Whether you’re just now getting into classical music, or you’ve been playing and listening to the genre since childhood, knowing the top 50 classical piano pieces of all time is a must for the musically-inclined.
This article has short and accurate descriptions of the most well-known and famous classical pieces in history. Here is your chance to move from being a classical novice to an expert!
Perhaps one of the most famous classical pieces of all time, Beethoven’s Moonlight Sonata is a must-know for all serious pianists. Its technical name is Piano Sonata no. 14 in C minor, and it earned its nickname due to how deeply melancholic it is.
You’re probably familiar with the emotional hymn, but did you know that the piano piece is just as popular? Schubert’s Ave Maria is a beautiful song written as a prayer. The music is usually played during Roman Catholic ceremonies.
Piano Concerto No. 20
Mozart’s Piano Concerto is one of his most famous pieces because they reveal his dark side. The piece also exhibits his range as a composer because it moves from dark and moody to joyful in the D Major finale. Some experts claim that Beethoven loved this piece so much that it influenced some of his work. It’s no surprise that this concerto makes it to the list of the top 50 classical piano pieces.

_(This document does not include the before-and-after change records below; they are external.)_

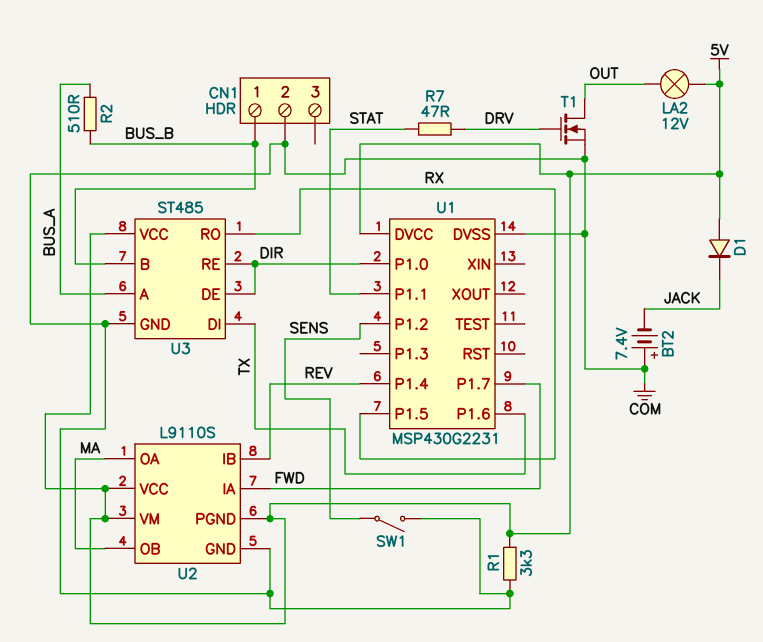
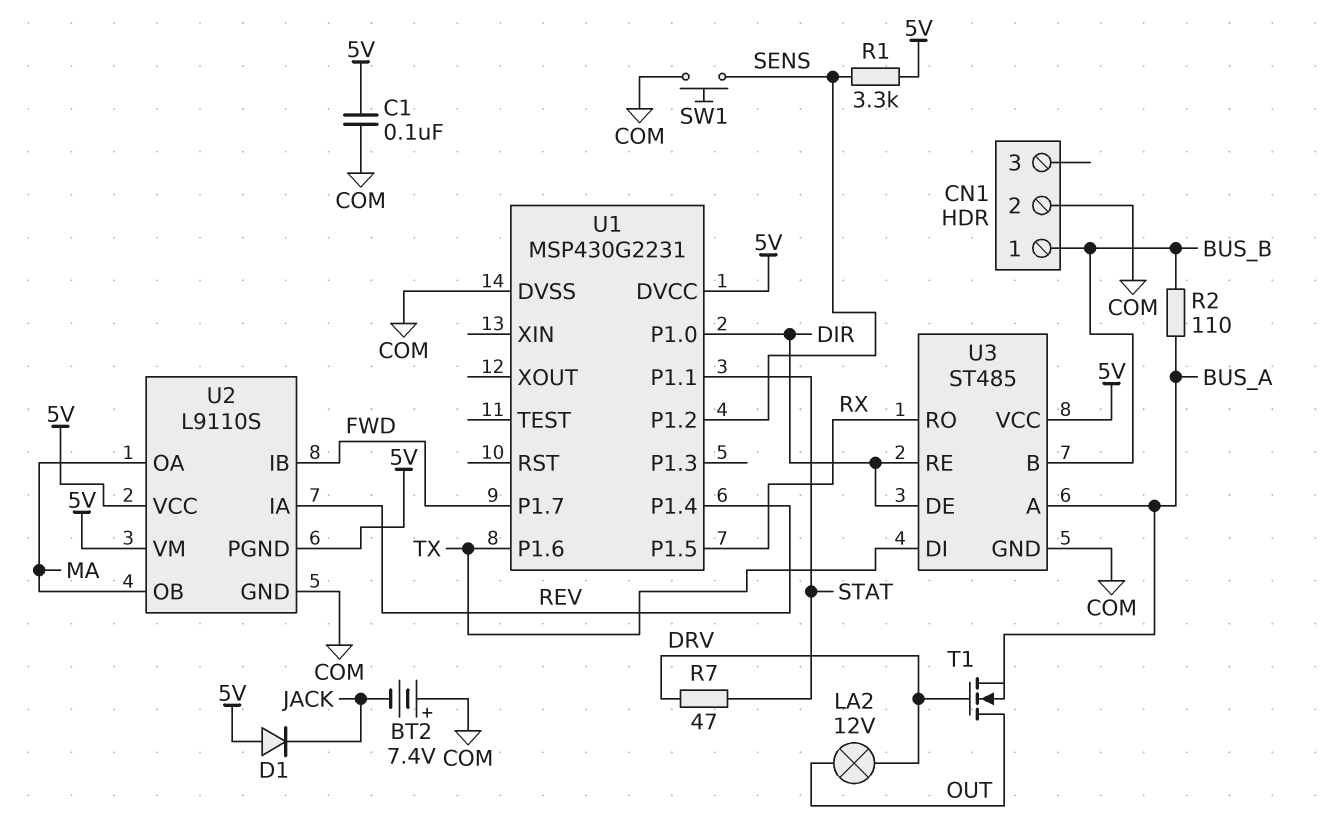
C1: none -> 100nF (5V, COM)
LA2: lamp 12V (5V, OUT) -> lamp 12V (DRV, OUT)
R1: 3.3k (5V, COM) -> 3.3k (5V, SENS)
R2: 510 (BUS_A, BUS_B) -> 110 (BUS_A, BUS_B)
SW1: switch (COM, SENS) -> button (COM, SENS)
T1: NMOS (G DRV, D OUT, S COM) -> NMOS (G DRV, D OUT, S BUS_A)
U2 pin IA: FWD -> REV
U2 pin IB: REV -> FWD

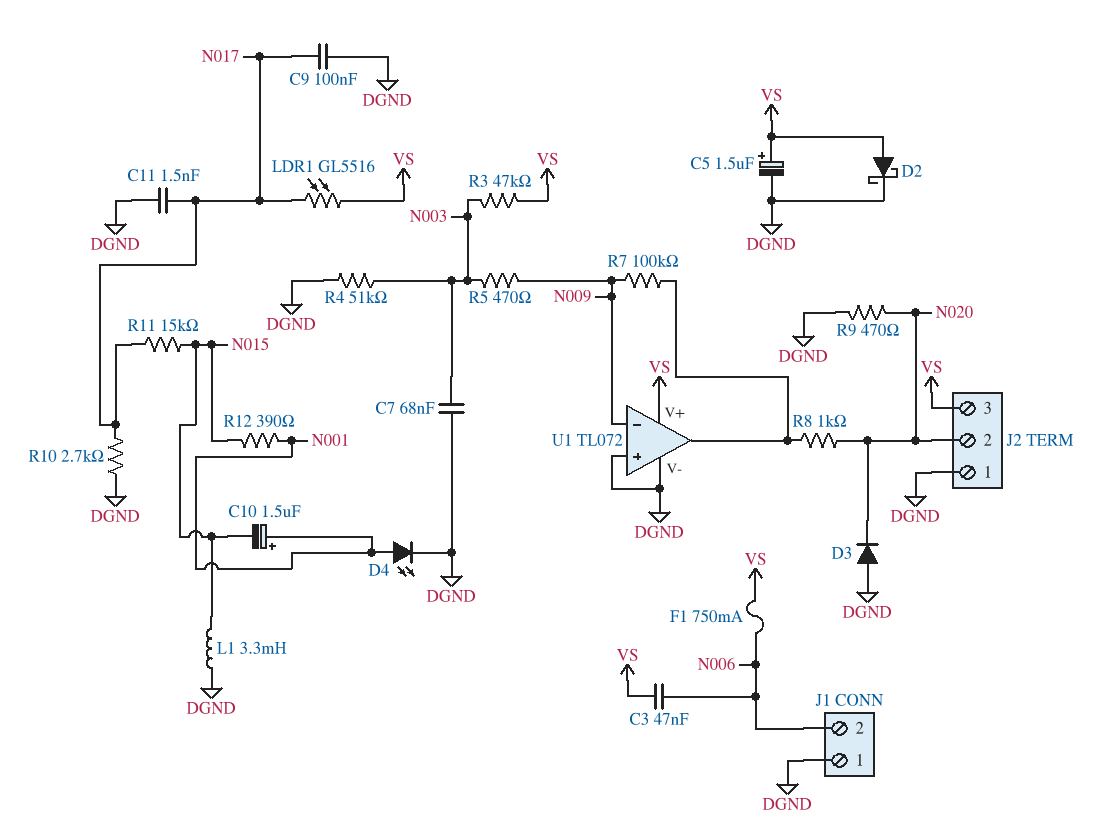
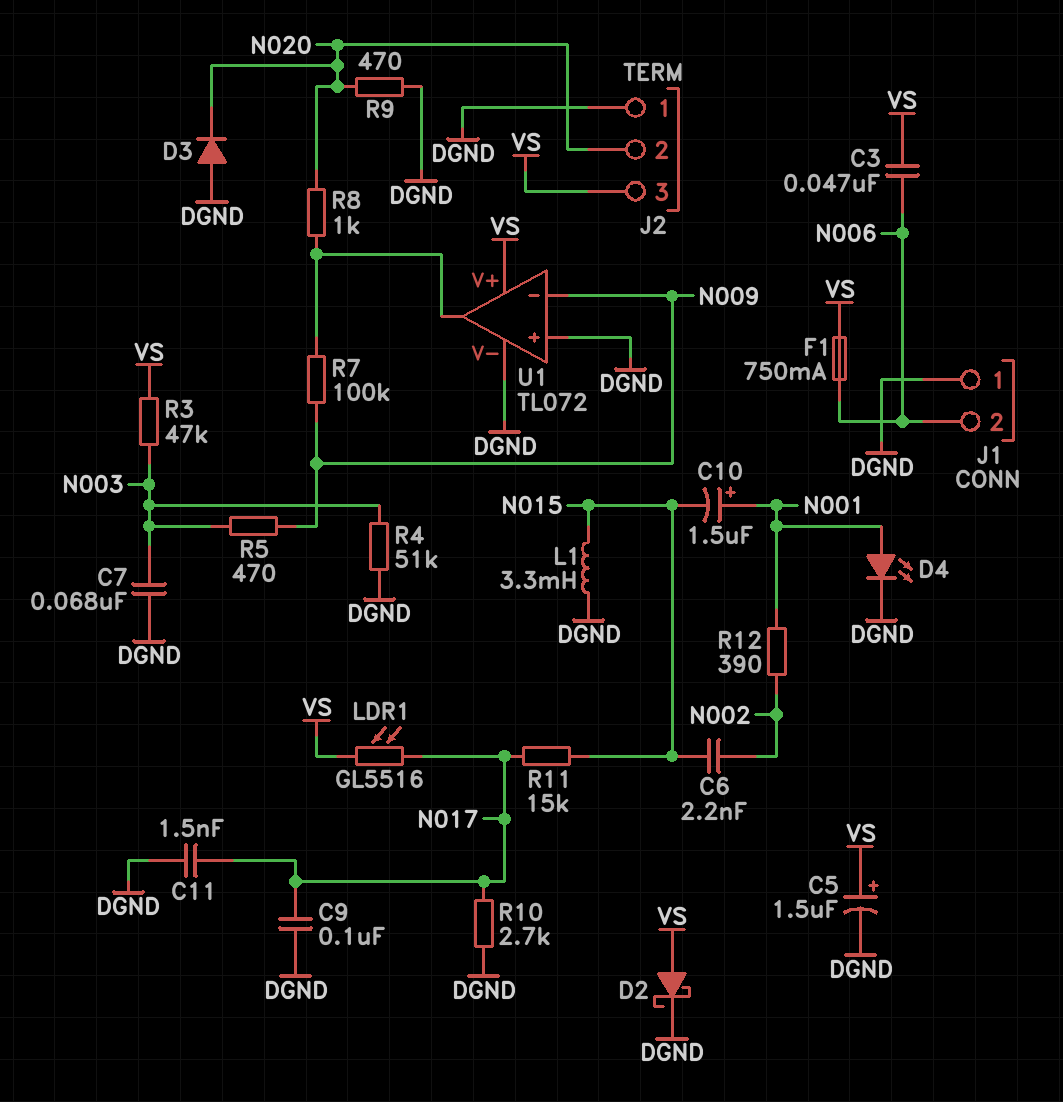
C6: none -> 2.2nF (N002, N015)
R12: 390 (N001, N015) -> 390 (N001, N002)

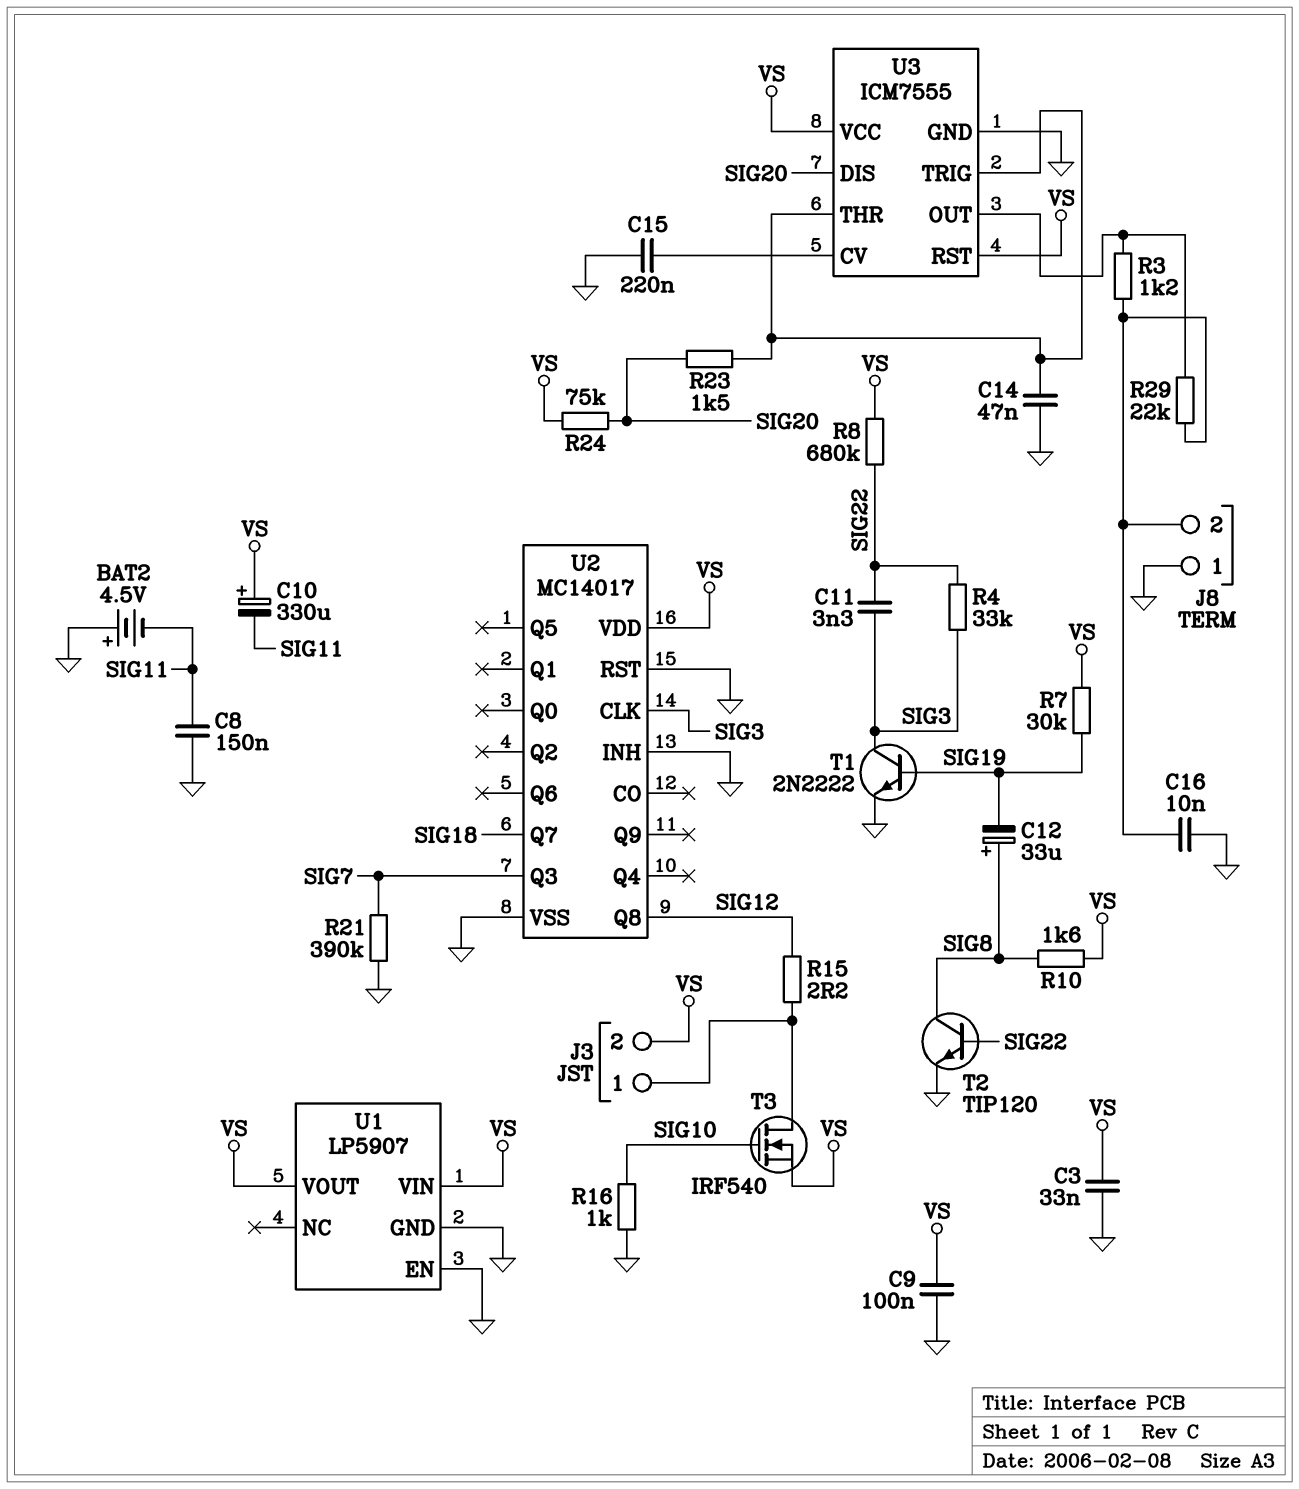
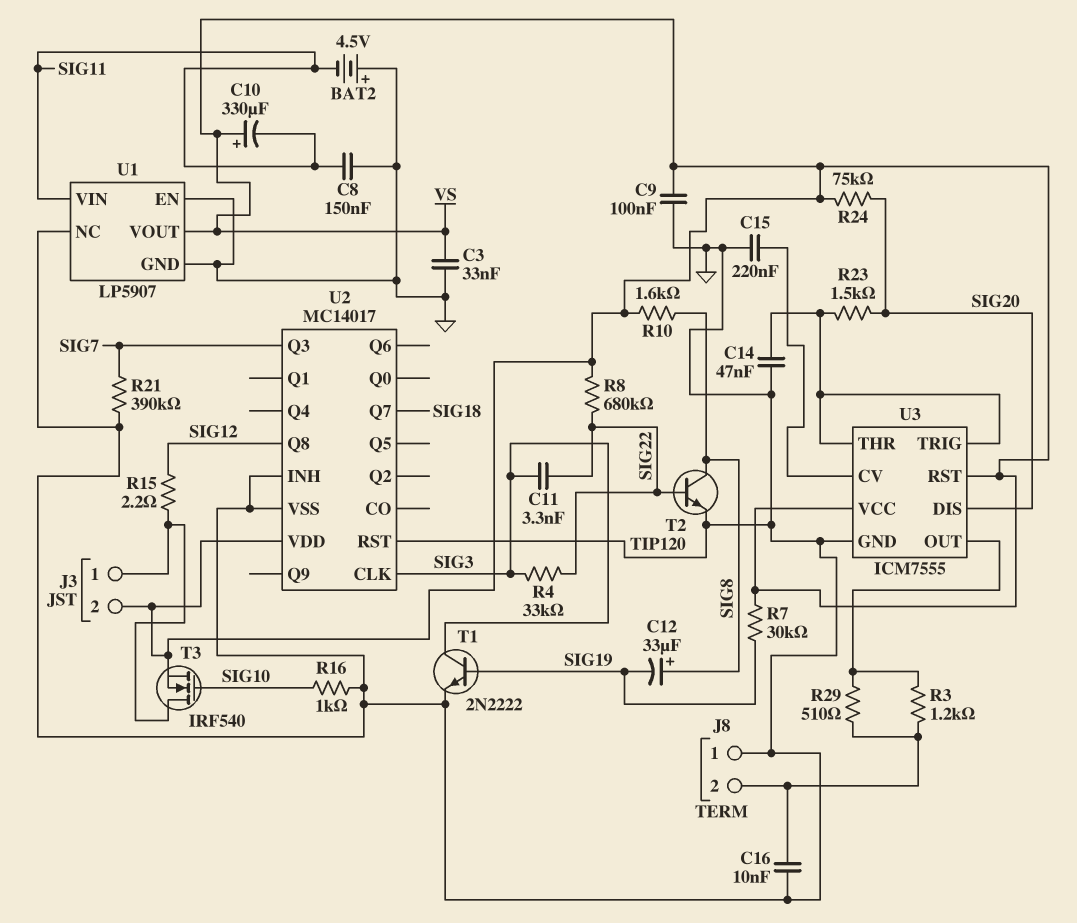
R29: 22k (J8/2, U3/OUT) -> 510 (J8/2, U3/OUT)
U1 pin NC: none -> GND
U1 pin VIN: VS -> SIG11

Jesu, Joy of Man's Desiring
Another gospel hymn, the arrangement for Jesu, Joy of Man’s Desiring is made into four parts. Unlike the other pieces, it’s brighter, and it’s often played during joyous occasions. You’ll most likely hear it at weddings and during Christmas and Easter celebrations.
Brahms wrote this soothing piece to celebrate the birth of his friend’s son. The tune is highly relaxing for babies, and it often plays in babies’ toys and mobiles hanging over their cribs. If you’re having trouble relaxing or falling asleep, playing this piece might help.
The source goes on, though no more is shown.